Plant species in the veronica family

Penstemon oliganthus, the Apache penstemon or tubtop penstemon, is a species from Arizona and New Mexico in the Southwestern United States.

==Description==
Apache penstemons are a herbaceous plant that grows flowering stems that can be 6 to 45 cm at maturity, but are usually at least 10 cm tall. The stems are covered in backwards pointing hairs on their lower parts and glandular hairs towards the top.

It has both basal leaves and ones attached to its flowering stems. The basal leaves are wider, with a range of shapes from ovate, elliptic, or lanceolate all possible as well as having either sharp or blunt ends. The basal leaves are still present when the plant is in bloom. The stem leaves are attached in pairs and are shorter than the stem between the attachment points. They are lanceolate to linear, resembling a grass blade. The basal leaves and the lowest stem leaves are 1.5–7.5 cm long and 0.2–1.9 cm wide. None of the leaves are leathery and those near the base of the plant are normally hairy along their lower midveins and edges while nearly hairless towards the ends.
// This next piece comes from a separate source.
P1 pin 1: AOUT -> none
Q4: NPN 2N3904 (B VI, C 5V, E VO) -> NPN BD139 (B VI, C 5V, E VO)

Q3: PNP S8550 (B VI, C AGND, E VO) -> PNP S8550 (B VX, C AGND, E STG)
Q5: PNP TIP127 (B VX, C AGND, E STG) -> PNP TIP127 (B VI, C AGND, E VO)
The flowering season can commence as early as June or occur as late as October in its native habitat, but usually not after the month of August. The bottom of the flower's tube is white contrasting with the blue to blue-violet of the top and lobes of the fused petals. The lower three lobes spread widely and jut forward. They are attached by long flower stalks and often droop downward. The flowers are attached to the main stem in two to seven widely space groups. Each group will have one or two points of attachment with one to four flowers.

==Taxonomy==
Penstemon oliganthus was scientifically described and named in 1913 by E. O. Wooton and Paul Carpenter Standley. Wooton collected the type specimen of the plant 1 August 1892 in mountains west of Grants Station, New Mexico. It is a part of the genus Penstemon; which is classified in the Plantaginaceae family. When reviewing the plants of the genus for the Flora of North America the botanist Craig C. Freeman concluded that that the species Penstemon pseudoparvus, described by Frank Samuel Crosswhite in 1965, is identical to Penstemon oliganthus. However, as of 2026 Plants of the World Online continues to list P. pseudoparvus as an accepted species as does the Natural Resources Conservation Service.

===Names===
Penstemon oliganthus is known by the common names Apache penstemon, Apache beardtongue, and tubtop penstemon.

==Range and habitat==
Apache penstemon is native to New Mexico and Arizona. In Arizona it is recorded on the Mogollon Rim and the White Mountains in Coconino, Apache, and Greenlee counties. In New Mexico it is more widespread, with populations growing in seven counties in the northwest to north-central parts of the state, in the Jemez Mountains and both the Cibola San Mateo Mountains and the Socorro San Mateo Mountains. It grows at elevations of 2400 m to as high as 3500 m.

The species grows in mountain meadows and clearings in the pine or spruce forests, as well as in the ciénagas, alkaline wet meadows in valley bottoms.